I frowned. Okay, weird. What did they thin Iwould do, set the house on fire? Whatever.

So I took off on my skateboard.

You must be wondering why I kind of seem to hate my parents.

It's mostly because I do. and i don't mean in the rebellious teenager way, although that's probably what they think. It's from a lifetime of them not accepting me for who I am.

Okay, yeah, that sounds a little melodramatic. But it's not, I promise.

See, I have this thing. This weird, supernatural, inexplicable thing that I can do. I can touch people and think what they think.

That's right. I've been a freak my whole life. What could have been a cool party trick has become something i have come to loathe.

So, what does this have to do with me hating my parents? Well, let me give you some background info.

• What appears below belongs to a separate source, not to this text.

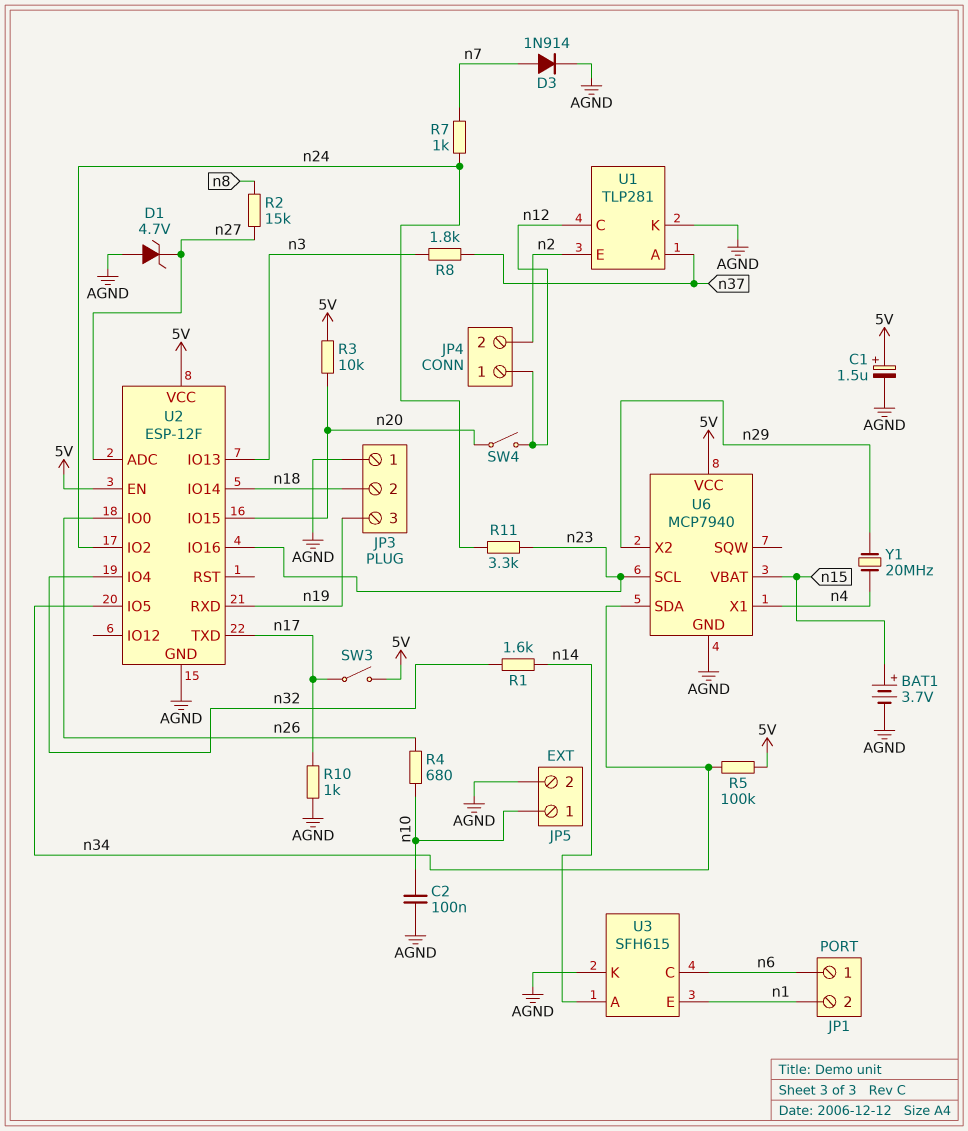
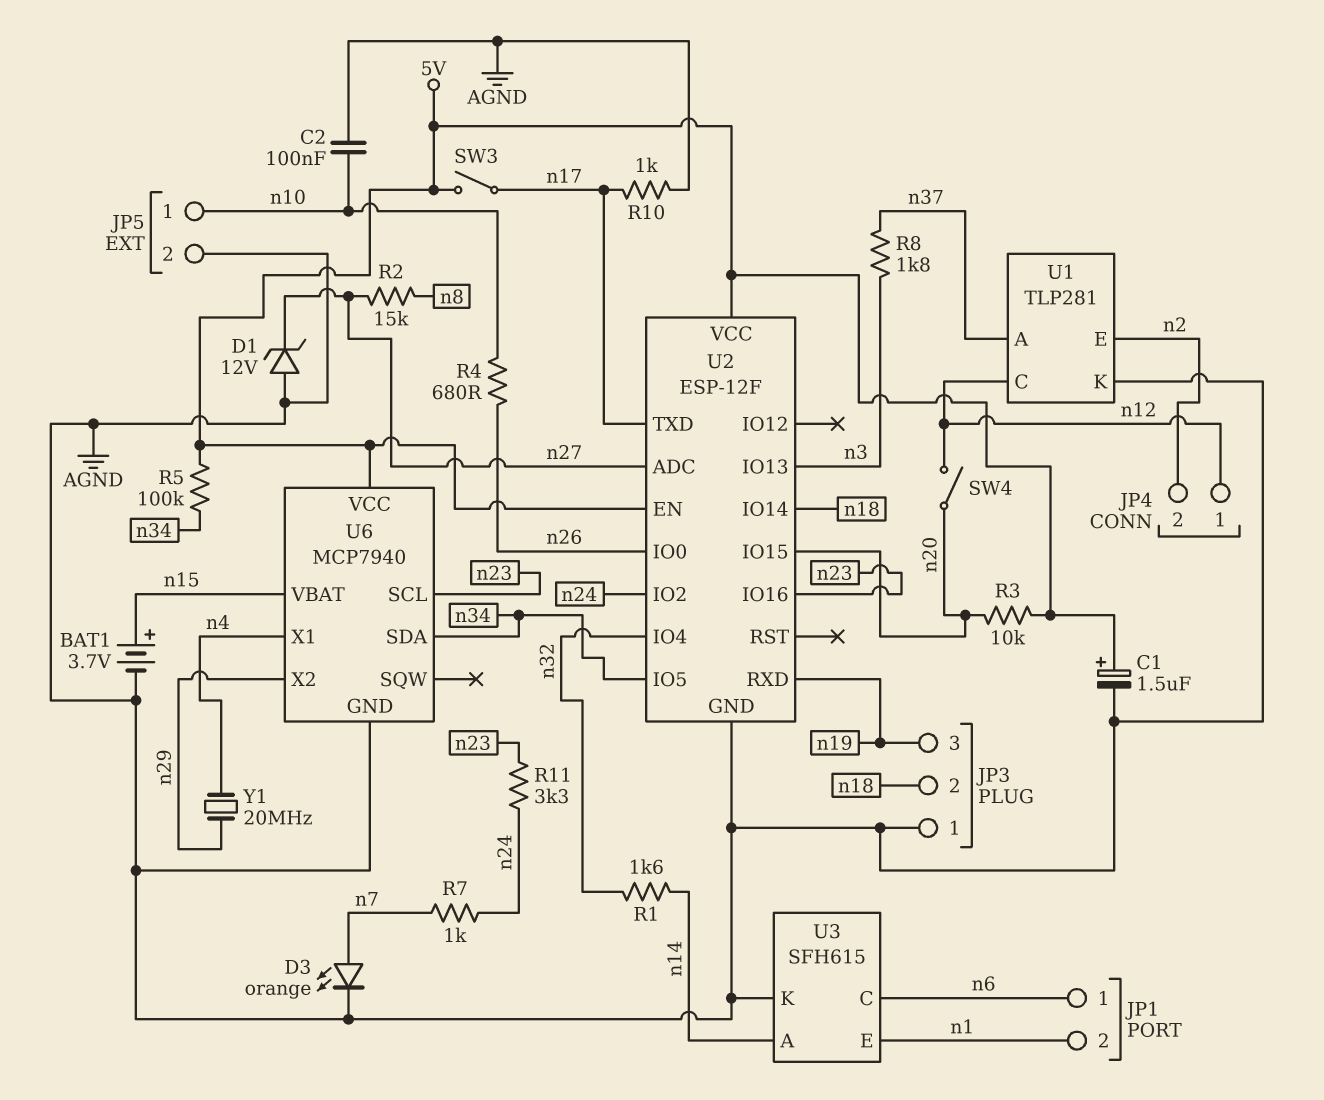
D1: zener 4.7V (A AGND, K n27) -> zener 12V (A AGND, K n27)
D3: diode 1N914 (A n7, K AGND) -> LED orange (A n7, K AGND)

When I was young, say, second or third grade, I began to notice my 'gift' was not something other people had. Not knowing any better, I went around, touching the hands of teachers and other kids on the playground. I would say whatever popped into my head first. This could be anything from "Jimmy didn't share his pretzels with me." to "why does my mommy hit me?"

So you see how this became a problem very quickly. My teacher happened to stumble upon another classmate and I talking about his babysitter that called him stupid. The teacher jumped to the wrong conclusion, and I took her hand and told her that she needed to lose some weight, sensing her poor body image and failing marriage. Of course, I was very young, so I didn't know anything that came out of my mouth.

The teacher called my parents and my parents seemed to think there was something wrong with being brutally honest, so they brought me to a doctor. Then came the steady flow of doctors after that. Doctors among other things; shamen, witch-doctors, occult-worshippers, priests, the list went on and on.

My parents couldn't understand me, so they tried to cure me. Some treatments were weird and involved things that I think were maybe illegal. The point is, that after every unconventional treatment, I became more and more distant from my parents. They wanted to homeschool me because they just couldn't bear for me to go back to that horrible school. But neither of them had the credentials to teach me at home and didn't want to pay for a tutor (but god knows they could pay for "doctors" to come in from all over the world.)

So we moved. And the same thing happened all over again. And again. And again. And again. As I got older, I was able to sort though people's heads and find the stuff they didn't want anyone to see. The anger an lack of affection that I felt twards my parents was getting to me. I trained my mind, and became practically a weapon. I kept stirring up trouble at the new schools and we kept moving. Soon, I was old enough to have my own thoughts and ideas. I told my parents that I didn't want any more "treatments" and that I could take care of myself.

So, that's the short version of why I hate my parents.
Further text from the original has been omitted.